Florida is adding more new coronavirus cases now than it has since the deadliest days of summer, when more than 200 Floridians were dying a day for three straight weeks into early August.

The 11,699 new confirmed COVID-19 cases brought Florida’s total to 1,106,396 Friday, according to the daily report from the state’s department of health.

But the latest surge in cases — nearly 9,600 a day on average for the last week — comes as testing is also increasing. A record 163,413 test results were received by the state Thursday.

With 117 more virus-related deaths among Florida residents, the total rose to 19,714 Friday. 263 non-resident deaths have been confirmed in the state to-date, three more than were in Thursday’s report.

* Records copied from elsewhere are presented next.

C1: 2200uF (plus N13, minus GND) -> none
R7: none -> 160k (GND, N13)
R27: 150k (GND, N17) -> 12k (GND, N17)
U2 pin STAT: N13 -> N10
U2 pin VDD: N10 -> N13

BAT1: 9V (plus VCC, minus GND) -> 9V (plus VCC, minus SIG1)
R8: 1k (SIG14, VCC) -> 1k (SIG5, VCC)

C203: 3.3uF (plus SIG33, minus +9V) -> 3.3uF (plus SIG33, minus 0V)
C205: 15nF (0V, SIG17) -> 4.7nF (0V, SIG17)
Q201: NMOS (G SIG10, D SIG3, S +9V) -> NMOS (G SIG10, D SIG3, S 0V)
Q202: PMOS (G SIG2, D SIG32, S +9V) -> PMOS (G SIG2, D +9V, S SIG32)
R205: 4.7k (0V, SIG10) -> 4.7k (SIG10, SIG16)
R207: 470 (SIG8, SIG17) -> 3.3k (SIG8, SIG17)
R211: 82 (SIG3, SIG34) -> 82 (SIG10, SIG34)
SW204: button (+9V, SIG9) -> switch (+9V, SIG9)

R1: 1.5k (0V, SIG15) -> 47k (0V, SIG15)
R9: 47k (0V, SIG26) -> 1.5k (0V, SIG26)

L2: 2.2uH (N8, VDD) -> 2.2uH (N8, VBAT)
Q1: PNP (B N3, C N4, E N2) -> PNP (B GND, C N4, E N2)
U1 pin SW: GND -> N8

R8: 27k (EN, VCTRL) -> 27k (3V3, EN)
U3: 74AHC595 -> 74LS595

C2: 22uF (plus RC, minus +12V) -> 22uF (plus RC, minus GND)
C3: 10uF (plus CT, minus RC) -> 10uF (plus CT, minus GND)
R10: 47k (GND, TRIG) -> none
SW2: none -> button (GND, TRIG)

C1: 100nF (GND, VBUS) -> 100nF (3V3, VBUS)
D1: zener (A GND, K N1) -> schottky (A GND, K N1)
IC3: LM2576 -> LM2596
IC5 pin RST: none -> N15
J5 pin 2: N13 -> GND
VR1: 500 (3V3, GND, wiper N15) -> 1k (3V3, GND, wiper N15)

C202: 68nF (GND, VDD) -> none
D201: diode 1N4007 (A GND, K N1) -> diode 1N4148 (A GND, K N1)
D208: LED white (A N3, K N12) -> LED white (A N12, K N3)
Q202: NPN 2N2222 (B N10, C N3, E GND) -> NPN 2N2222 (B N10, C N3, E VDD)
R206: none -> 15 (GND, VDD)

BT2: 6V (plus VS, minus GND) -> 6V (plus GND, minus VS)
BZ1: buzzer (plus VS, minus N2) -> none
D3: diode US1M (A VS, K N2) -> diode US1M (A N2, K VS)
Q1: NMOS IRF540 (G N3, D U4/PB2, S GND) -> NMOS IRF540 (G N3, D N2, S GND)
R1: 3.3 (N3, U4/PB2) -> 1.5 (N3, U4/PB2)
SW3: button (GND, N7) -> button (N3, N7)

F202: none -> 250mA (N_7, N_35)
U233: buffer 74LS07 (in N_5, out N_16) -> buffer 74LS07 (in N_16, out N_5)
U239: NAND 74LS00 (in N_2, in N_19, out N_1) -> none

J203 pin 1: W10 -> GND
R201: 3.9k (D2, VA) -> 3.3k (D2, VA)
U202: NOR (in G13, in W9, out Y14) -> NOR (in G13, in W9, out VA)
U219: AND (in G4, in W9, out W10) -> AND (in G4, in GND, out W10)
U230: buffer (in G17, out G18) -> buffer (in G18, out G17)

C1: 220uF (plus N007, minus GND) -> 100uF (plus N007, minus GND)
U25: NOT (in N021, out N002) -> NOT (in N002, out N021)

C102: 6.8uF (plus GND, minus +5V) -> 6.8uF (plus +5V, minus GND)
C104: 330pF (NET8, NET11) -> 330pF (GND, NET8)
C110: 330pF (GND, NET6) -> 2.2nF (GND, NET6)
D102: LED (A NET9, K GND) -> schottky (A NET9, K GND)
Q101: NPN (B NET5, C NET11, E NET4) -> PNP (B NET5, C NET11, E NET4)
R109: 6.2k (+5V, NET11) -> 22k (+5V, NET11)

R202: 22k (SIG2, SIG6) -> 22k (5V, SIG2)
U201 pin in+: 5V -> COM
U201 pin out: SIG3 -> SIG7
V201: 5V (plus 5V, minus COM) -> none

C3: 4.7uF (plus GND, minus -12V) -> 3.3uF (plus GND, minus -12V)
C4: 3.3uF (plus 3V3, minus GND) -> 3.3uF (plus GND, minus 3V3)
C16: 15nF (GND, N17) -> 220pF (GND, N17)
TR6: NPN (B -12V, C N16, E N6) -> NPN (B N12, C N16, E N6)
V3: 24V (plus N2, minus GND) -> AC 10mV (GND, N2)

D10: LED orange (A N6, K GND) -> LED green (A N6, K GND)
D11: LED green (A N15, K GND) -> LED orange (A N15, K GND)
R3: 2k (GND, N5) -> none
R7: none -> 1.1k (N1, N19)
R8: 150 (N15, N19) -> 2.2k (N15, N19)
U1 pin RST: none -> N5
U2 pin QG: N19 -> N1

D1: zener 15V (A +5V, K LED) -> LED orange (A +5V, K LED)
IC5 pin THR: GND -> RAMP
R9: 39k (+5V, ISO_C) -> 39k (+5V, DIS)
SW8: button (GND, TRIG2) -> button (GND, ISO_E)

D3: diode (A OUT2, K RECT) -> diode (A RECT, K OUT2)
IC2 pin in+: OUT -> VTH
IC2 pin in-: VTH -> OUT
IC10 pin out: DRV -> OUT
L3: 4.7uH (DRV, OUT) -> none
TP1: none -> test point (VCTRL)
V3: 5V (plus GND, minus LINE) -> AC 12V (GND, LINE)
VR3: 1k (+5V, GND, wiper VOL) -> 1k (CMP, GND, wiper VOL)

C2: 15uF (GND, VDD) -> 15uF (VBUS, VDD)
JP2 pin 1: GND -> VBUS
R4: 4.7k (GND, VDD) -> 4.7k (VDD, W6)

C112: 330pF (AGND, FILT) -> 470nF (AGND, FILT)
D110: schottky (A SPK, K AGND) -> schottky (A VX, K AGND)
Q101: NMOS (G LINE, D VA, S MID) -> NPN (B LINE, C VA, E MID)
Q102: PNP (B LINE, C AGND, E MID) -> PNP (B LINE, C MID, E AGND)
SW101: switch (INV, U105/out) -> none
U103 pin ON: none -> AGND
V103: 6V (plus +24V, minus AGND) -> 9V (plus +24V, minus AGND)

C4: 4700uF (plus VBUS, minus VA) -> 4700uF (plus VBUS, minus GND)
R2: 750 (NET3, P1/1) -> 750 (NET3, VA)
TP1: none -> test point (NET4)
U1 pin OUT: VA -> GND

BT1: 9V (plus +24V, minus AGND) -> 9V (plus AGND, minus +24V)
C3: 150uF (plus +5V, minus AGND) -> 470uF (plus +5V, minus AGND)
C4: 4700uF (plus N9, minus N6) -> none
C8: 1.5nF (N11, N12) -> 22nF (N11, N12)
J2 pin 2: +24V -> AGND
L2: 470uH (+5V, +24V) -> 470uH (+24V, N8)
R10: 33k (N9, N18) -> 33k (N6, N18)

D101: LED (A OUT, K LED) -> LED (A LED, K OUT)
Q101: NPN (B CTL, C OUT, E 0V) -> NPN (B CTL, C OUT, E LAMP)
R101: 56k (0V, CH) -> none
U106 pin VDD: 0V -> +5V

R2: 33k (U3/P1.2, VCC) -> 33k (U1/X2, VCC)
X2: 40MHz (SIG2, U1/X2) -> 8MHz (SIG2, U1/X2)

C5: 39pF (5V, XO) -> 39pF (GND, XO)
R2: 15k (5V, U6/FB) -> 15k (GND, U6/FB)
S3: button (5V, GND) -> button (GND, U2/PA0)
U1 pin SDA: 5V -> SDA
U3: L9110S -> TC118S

Most of the newly confirmed deaths occurred days or weeks earlier.

The state has confirmed 103 deaths of residents per day for the last week, the highest average in two months.

More importantly, the rate of tests coming back positive is hovering around 10% for all tests, compared to 15% back in July when the death numbers were setting daily records.

The surge in new cases comes two weeks after Thanksgiving, which medical experts predicted would lead to an increase if people did not avoid gatherings.

Friday, Gov. Ron DeSantis stood by his decision not to discourage family get-togethers and said he would not advise people to avoid family gatherings for the upcoming holidays as well.

In South Florida, Miami-Dade County had 253,403 cases Friday, an increase of 2,120 since Thursday, along with 3,959 COVID-related deaths, 16 more than were in Thursday’s report.

In Broward County, there were 118,512 COVID-19 cases reported, a daily increase of 987, along with 1,728 virus-related deaths, seven more than Thursday.

Palm Beach County had 71,691 cases and 1,766 virus-related deaths Friday, while Monroe County had 3,770 cases and 28 deaths.